Researchers today are expected to balance three overlapping responsibilities:

  1. Legal compliance (UK GDPR / Data Protection Act 2018)
  2. Information security and privacy governance (ISO standards)
  3. Open Science expectations (FAIR principles and CoARA)

This is especially challenging when working with sensitive or potentially identifiable data, where openness must be balanced against privacy risks.

This guide translates these frameworks into a practical, research-ready approach for Early Career Researchers (ECRs) and established researchers alike.

Key frameworks in context

UK GDPR (legal framework)

UK GDPR defines how personal data must be processed lawfully, fairly, and transparently.

  • Personal data includes any information that can directly or indirectly identify a person.
  • Even pseudonymised data is still considered personal data.
  • Truly anonymised data falls outside GDPR scope.
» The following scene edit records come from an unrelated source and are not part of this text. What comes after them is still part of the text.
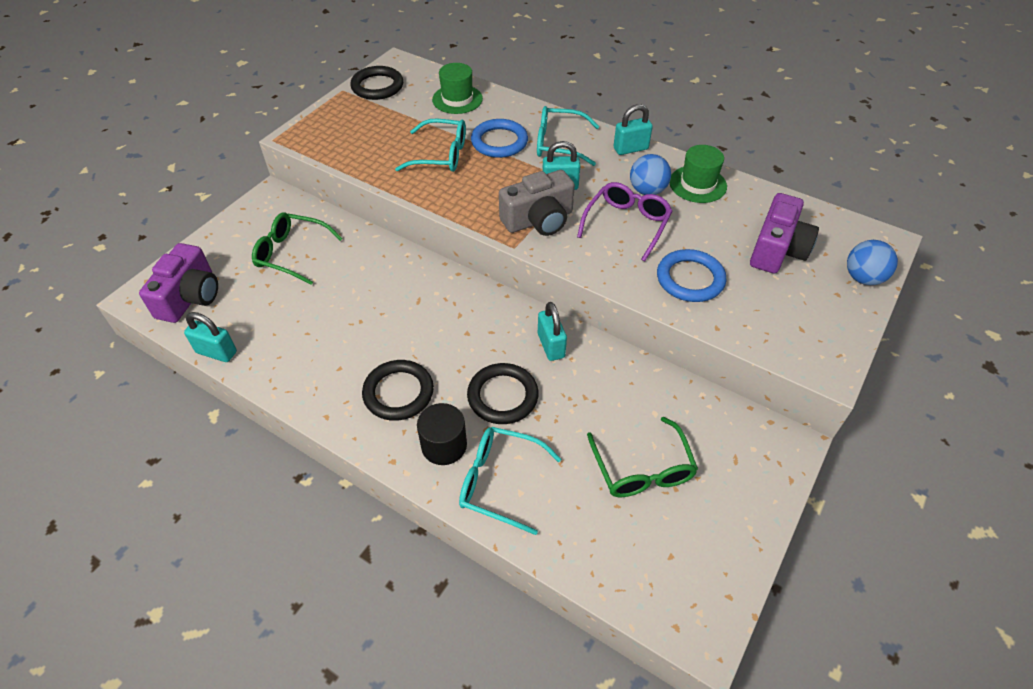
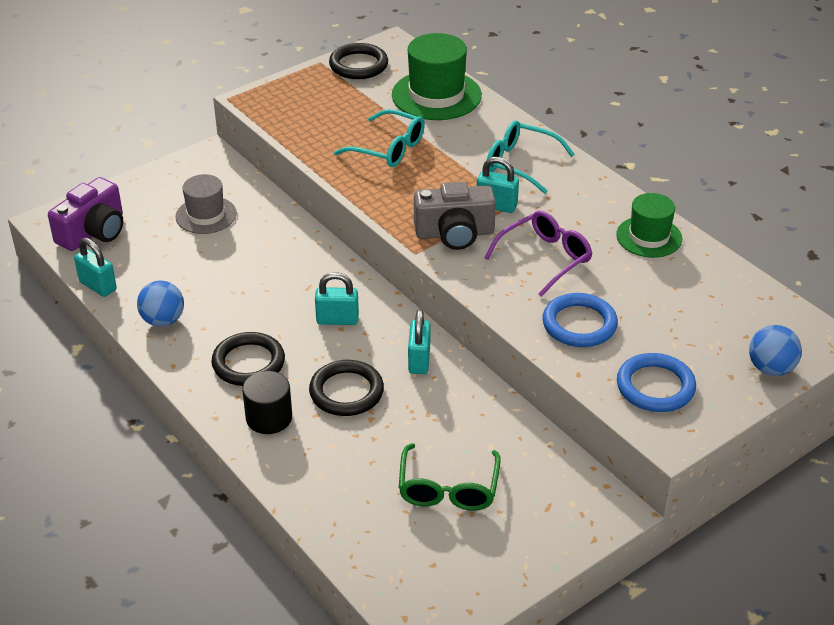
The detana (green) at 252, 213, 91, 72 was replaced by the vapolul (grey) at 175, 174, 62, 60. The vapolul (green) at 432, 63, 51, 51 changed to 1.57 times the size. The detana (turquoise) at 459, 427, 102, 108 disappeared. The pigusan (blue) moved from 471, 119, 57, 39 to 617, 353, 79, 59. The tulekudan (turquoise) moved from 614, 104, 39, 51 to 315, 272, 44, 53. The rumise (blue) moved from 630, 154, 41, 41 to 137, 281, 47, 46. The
ISO/IEC 27559 – anonymisation and re-identification risk

ISO 27559 provides a risk-based approach to anonymisation, focusing on whether individuals can still be identified in practice.

🔗 Official standard: https://www.iso.org/obp/ui/en/#iso:std:iso-iec:27559:ed-1:v1:en

It focuses on:

  • singling out risk (can one person be isolated?)
  • linkage risk (can datasets be combined?)
  • inference risk (can sensitive facts be deduced?)
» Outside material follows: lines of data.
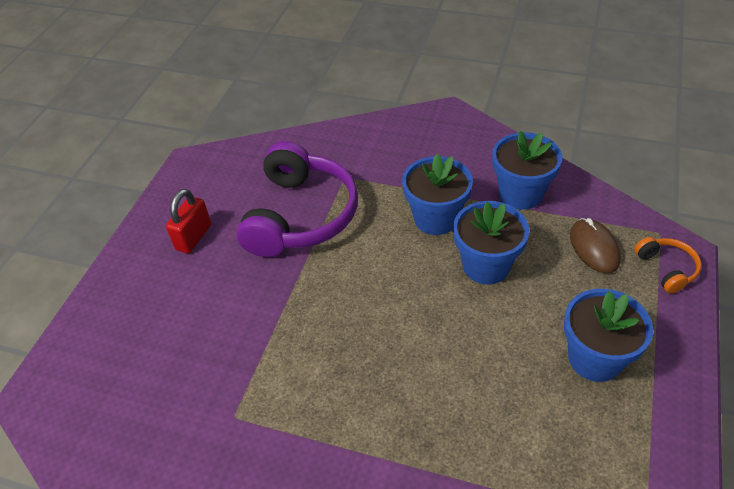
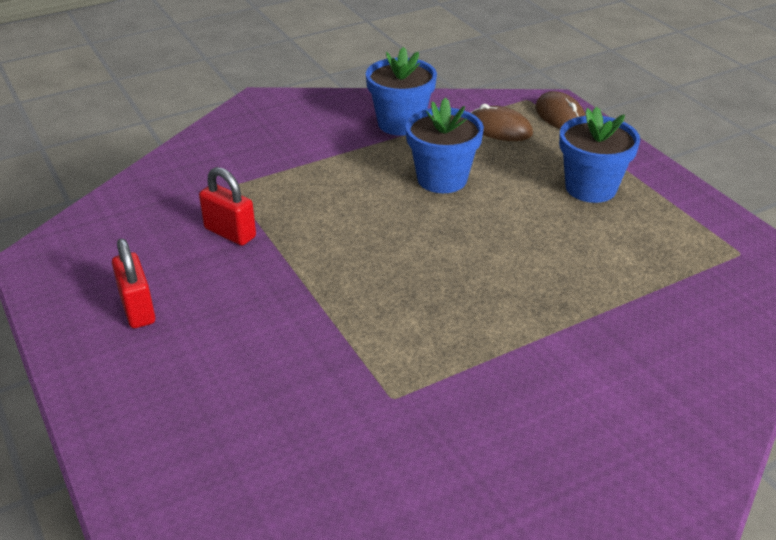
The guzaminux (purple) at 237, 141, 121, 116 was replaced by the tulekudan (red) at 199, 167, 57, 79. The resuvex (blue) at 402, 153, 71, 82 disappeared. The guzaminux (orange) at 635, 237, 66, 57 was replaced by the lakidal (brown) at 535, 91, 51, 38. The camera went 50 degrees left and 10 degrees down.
ISO/IEC 27001 – information security management

ISO 27001 ensures research data is securely stored, accessed, and managed.

🔗 Official standard: https://www.iso.org/isoiec-27001-information-security.html

It covers:

  • access control
  • encryption
  • secure storage
  • audit logging
  • incident response

ISO/IEC 27701 – privacy information management

ISO 27701 extends ISO 27001 into privacy governance.

🔗 Official standard: https://www.iso.org/standard/71670.html

It defines:

  • data controller and processor responsibilities
  • data subject rights handling
  • privacy lifecycle management

Core principle: anonymisation is risk-based

Across UK GDPR and ISO 27559:

Anonymisation is not a binary state, but a context-dependent reduction of re-identification risk.

Risk depends on:

  • available external datasets
  • data uniqueness
  • technological capability (e.g. AI linkage)
  • time (risk evolves)

Data classification (UK GDPR foundation)

Types of data

Type GDPR applies? Description
Personal data Yes Identifiable individuals
Pseudonymised data Yes Reversible coding applied
Anonymised data No No reasonable identification risk

Important: Pseudonymisation ≠ anonymisation

ISO 27559 anonymisation workflow (practical steps)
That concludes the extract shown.